From the democratic elites, the technical professionals, we get, more and more, a sort of edu-techno-utopianism.  I won't repeat Thomas Franks' whole argument, but this brand of utopianism sees "education" and "innovation," particularly technological innovation, as the solution to all problems.  It is true that college graduates have weathered the economic storms better than our less educated populace, but it does not follow that everyone, even an increasing majority of people, should get a college education.  In the so-called job market, as any recent graduate will tell you, there is not an unlimited demand for college educated employees, particularly those emerging from 3rd and 4th tier universities and community colleges.  I distrust those numbers claiming that we need graduation rates approaching 60% in the future, but assume for the moment, however, that we have not met that demand, what happens when we do?  An over-supply of college graduates is not unlike an over-supply of anything else, the increased competition will drive down wages for those who do get in and leave many others on the outside.  The college degree comes to resemble less and less the ticket guaranteeing a seat on the gravy train, more and more a lottery ticket --  you can't win unless you buy the ticket, but no guarantees that you will win if you do fork out all that time and money.

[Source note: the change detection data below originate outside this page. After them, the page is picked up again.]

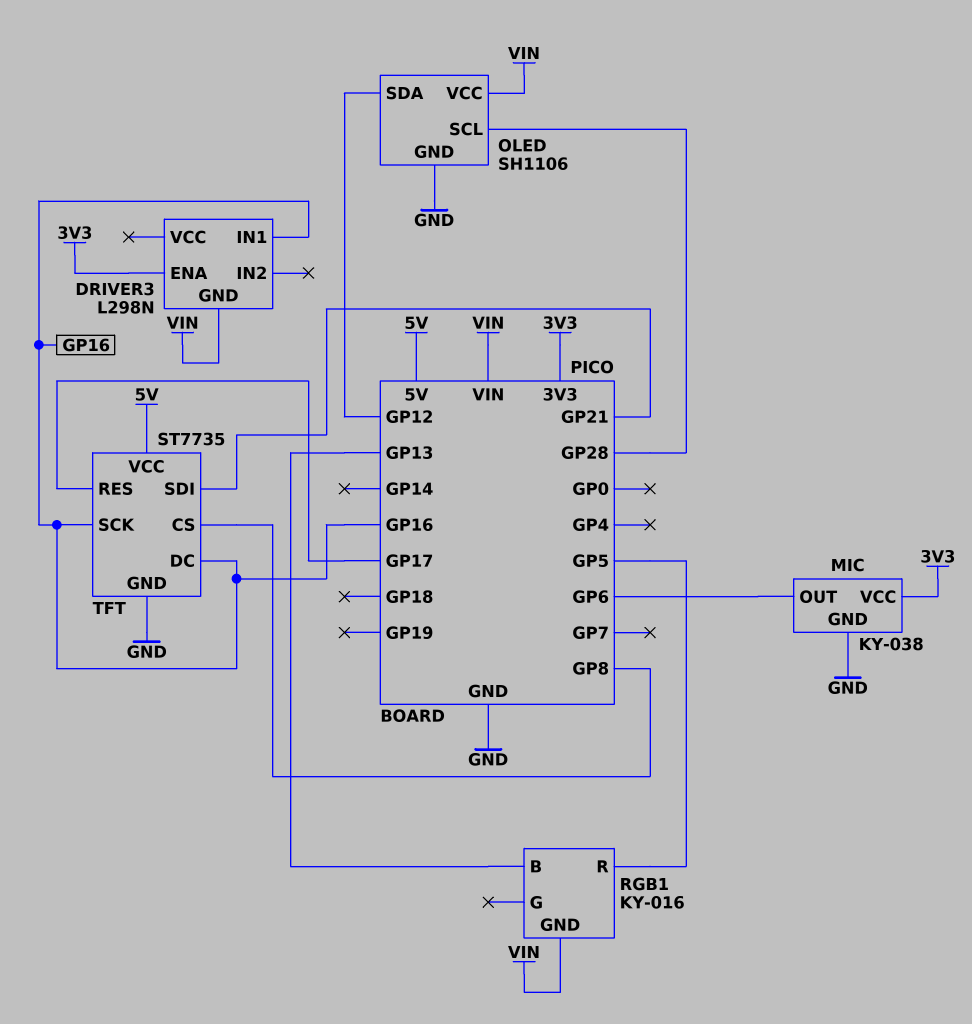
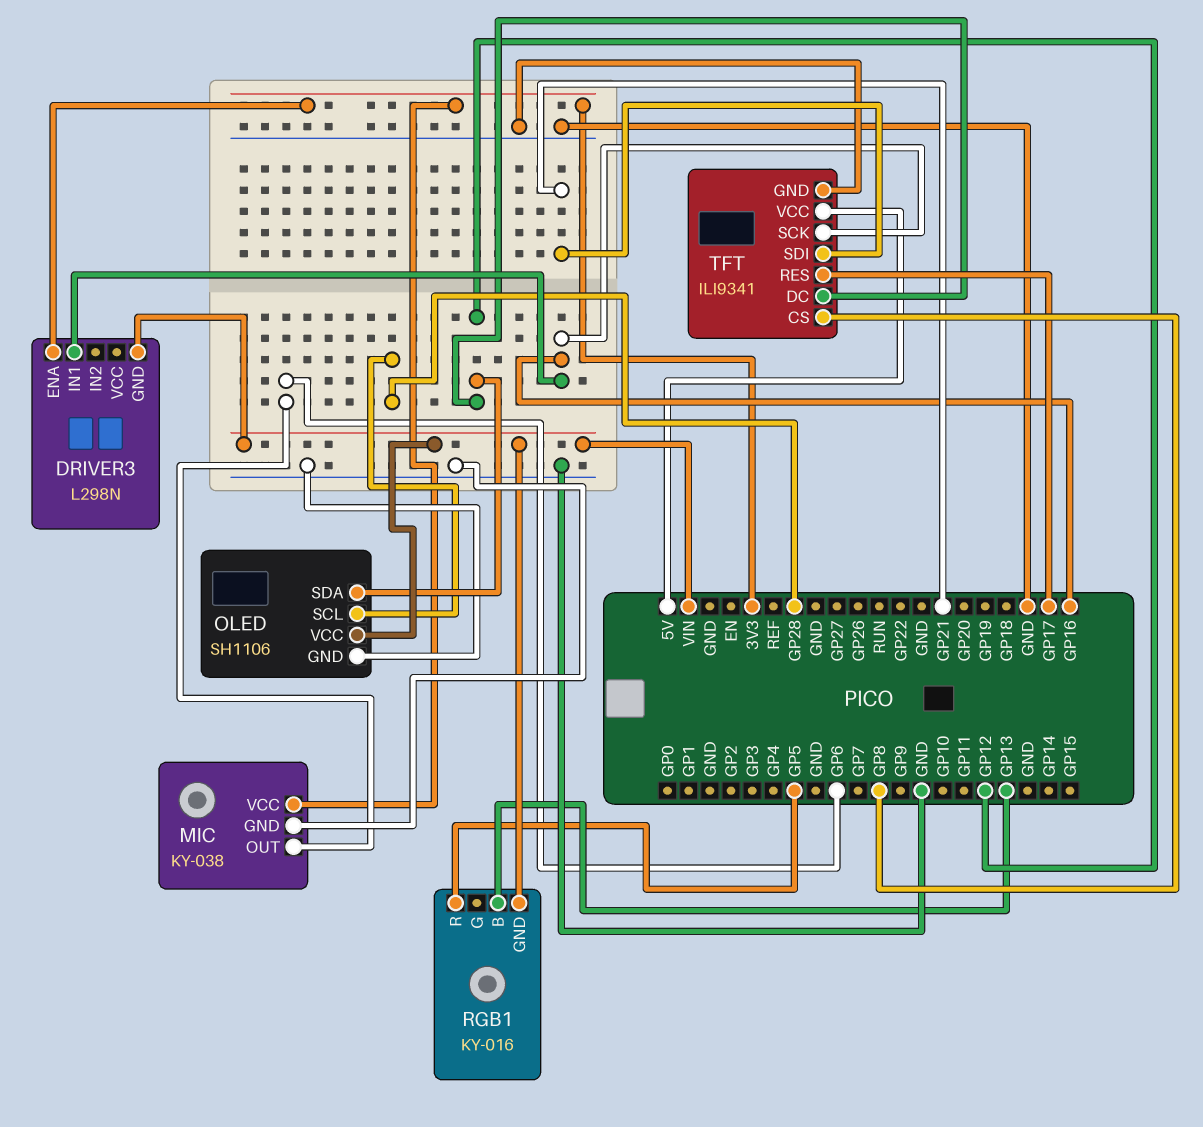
TFT: ST7735 -> ILI9341
TFT pin DC: GP16 -> GP12

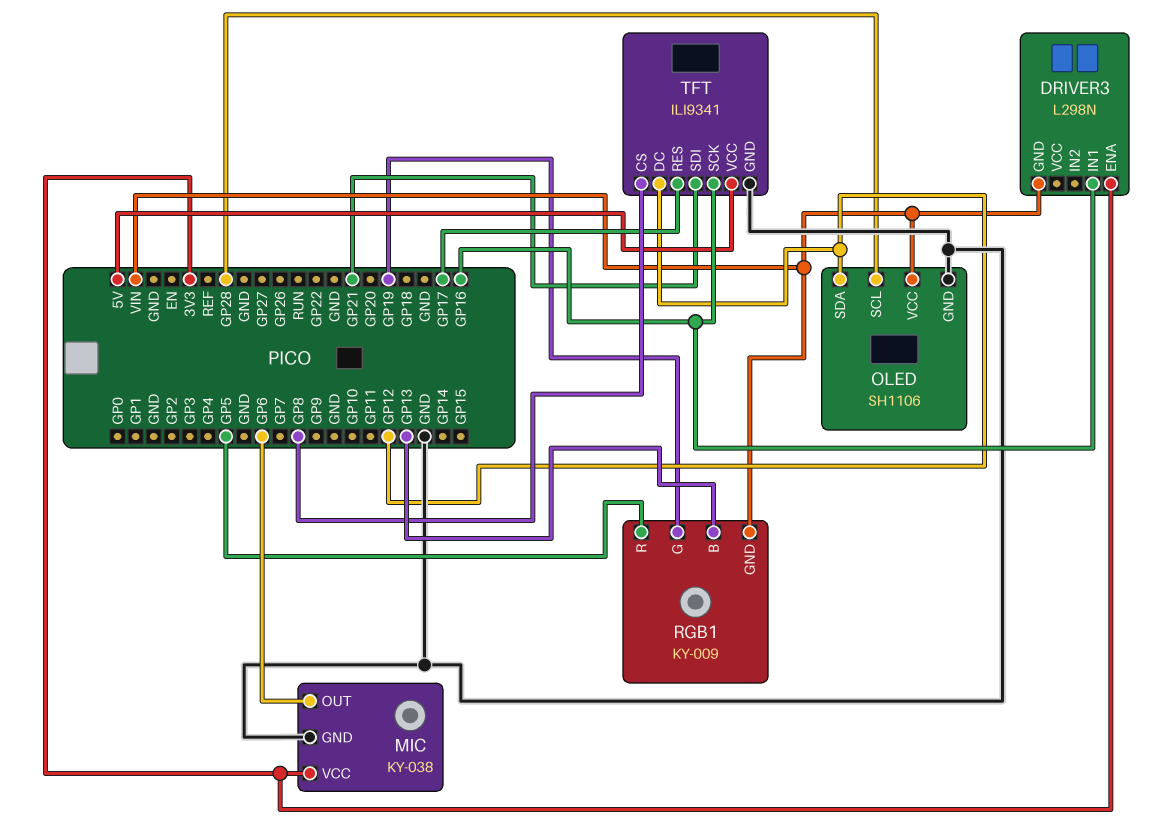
RGB1: KY-016 -> KY-009
RGB1 pin G: none -> GP19

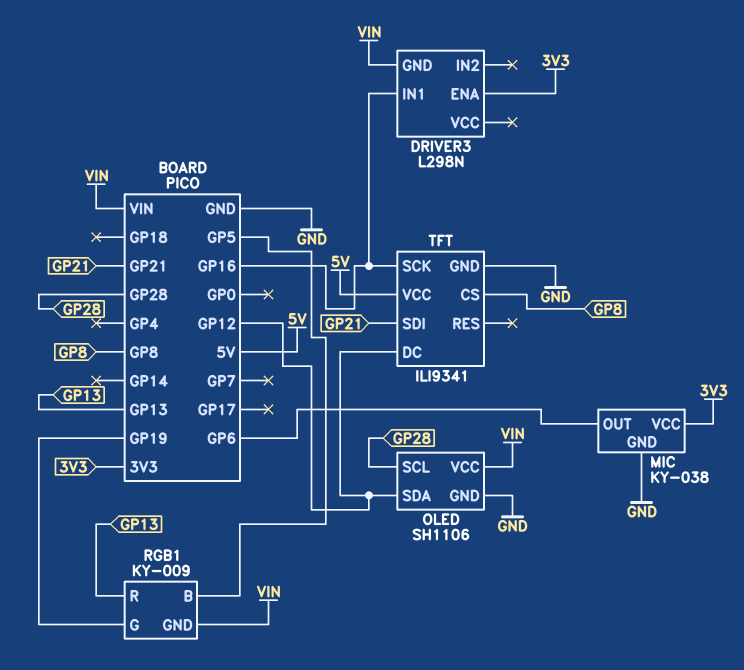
RGB1 pin B: GP13 -> GP5
RGB1 pin R: GP5 -> GP13
TFT pin RES: GP17 -> none

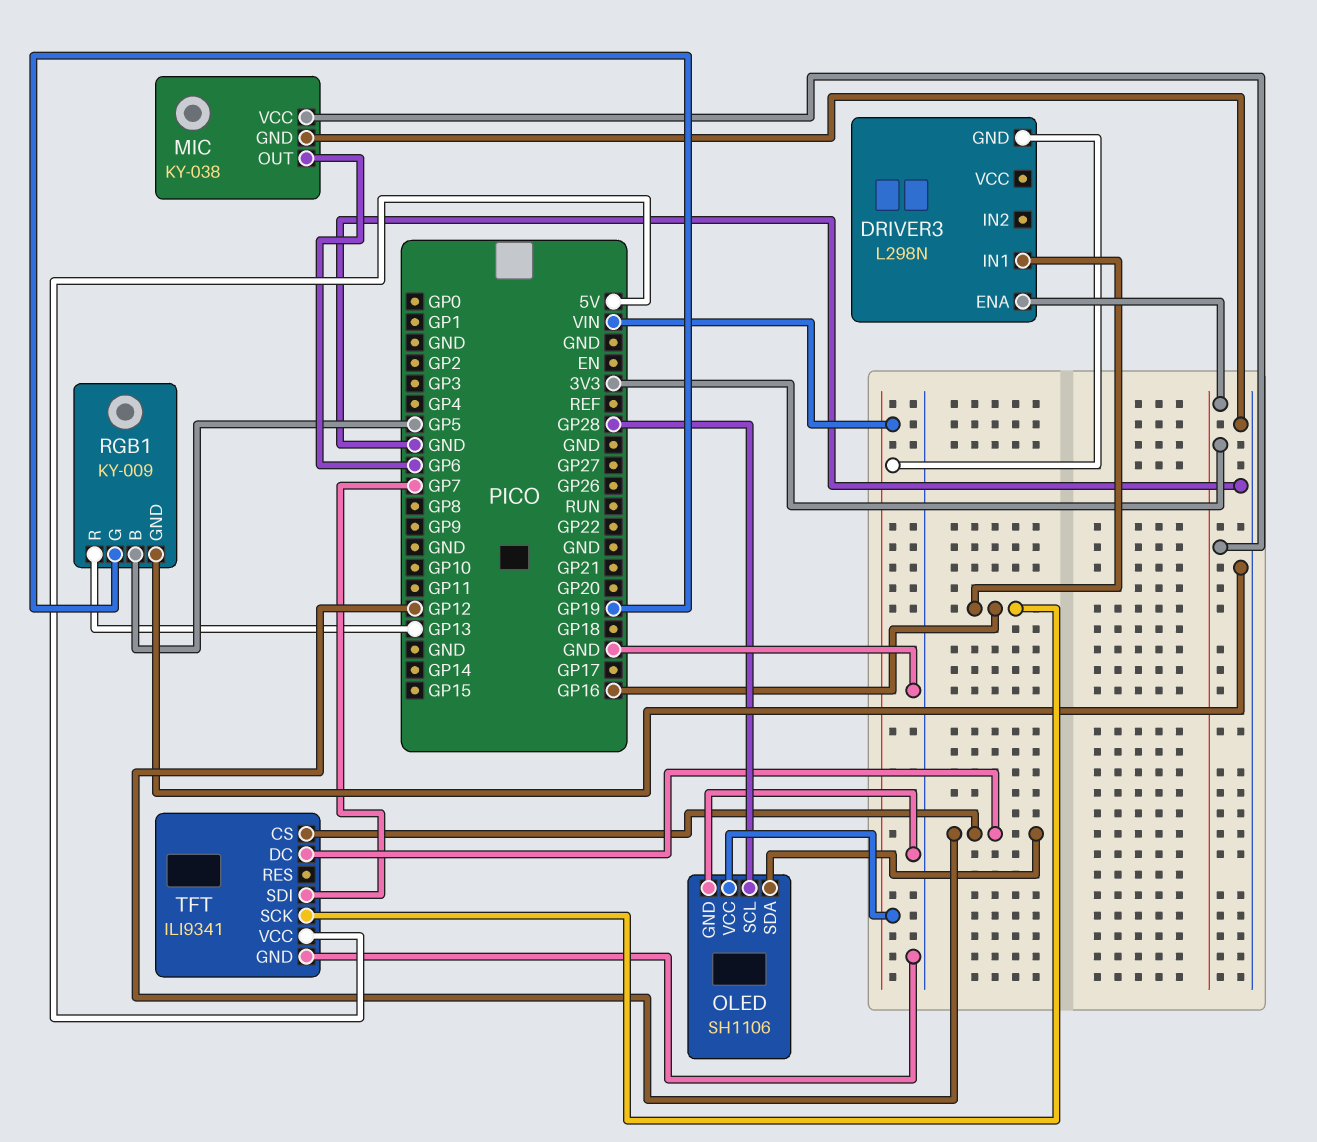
RGB1 pin GND: VIN -> GND
TFT pin CS: GP8 -> GP12
TFT pin SDI: GP21 -> GP7

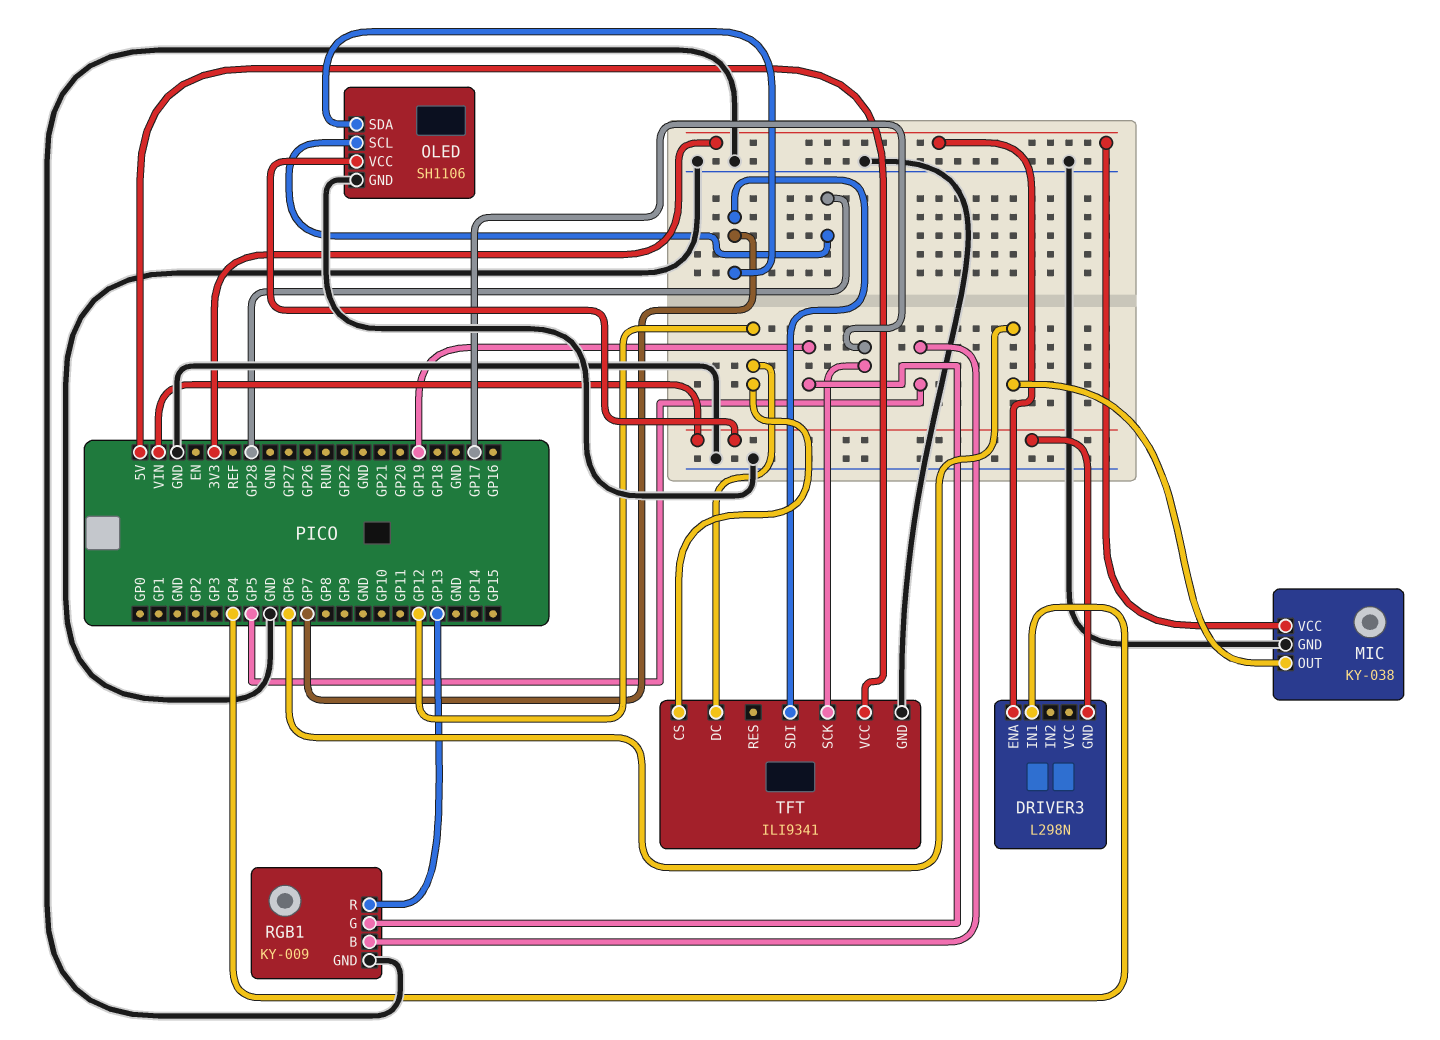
DRIVER3 pin IN1: GP16 -> GP4
OLED pin SDA: GP12 -> GP7
TFT pin SCK: GP16 -> GP17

Sullivan's elites have not provided a government for the people.  My wife hates the phrase, "well, it could be worse."  Of course it can, and if we continue on the present path, it will get worse.  Neither the republican nor the democratic elites have delivered on the promised future, and increasingly the people are finding it more and more difficult to hold them accountable for their failure to deliver.  Indeed, in the finance sector at least, they seem to be rewarded for their failures, and into this slow, grinding decline comes the demagogue who appears at least to be for the people.  Neither of the demagogues in this election cycle, neither Trump nor Sanders, will deliver on their promises, but they appeal to those who wish to hold the failed elites accountable, and it is precisely that "climate" that threatens to unseat our fragile democracy.  Trump is, by far, the greater threat, not only because he is the presumptive nominee, but because he is Trump.  He cannot deliver on any of his promises, not one, without destroying the "miracle of constitutional craftsmanship and cultural resilience," to use Sullivan's words.  Will he even try to deliver on his promises?  As we move more into the general election, he seems to back away from his promises with the same élan, so one suspects that, once in power, he will behave as most demagogues who have been elected on empty promises.  He will work to maintain and consolidate his power.  We have enough historical precedent to know what that means.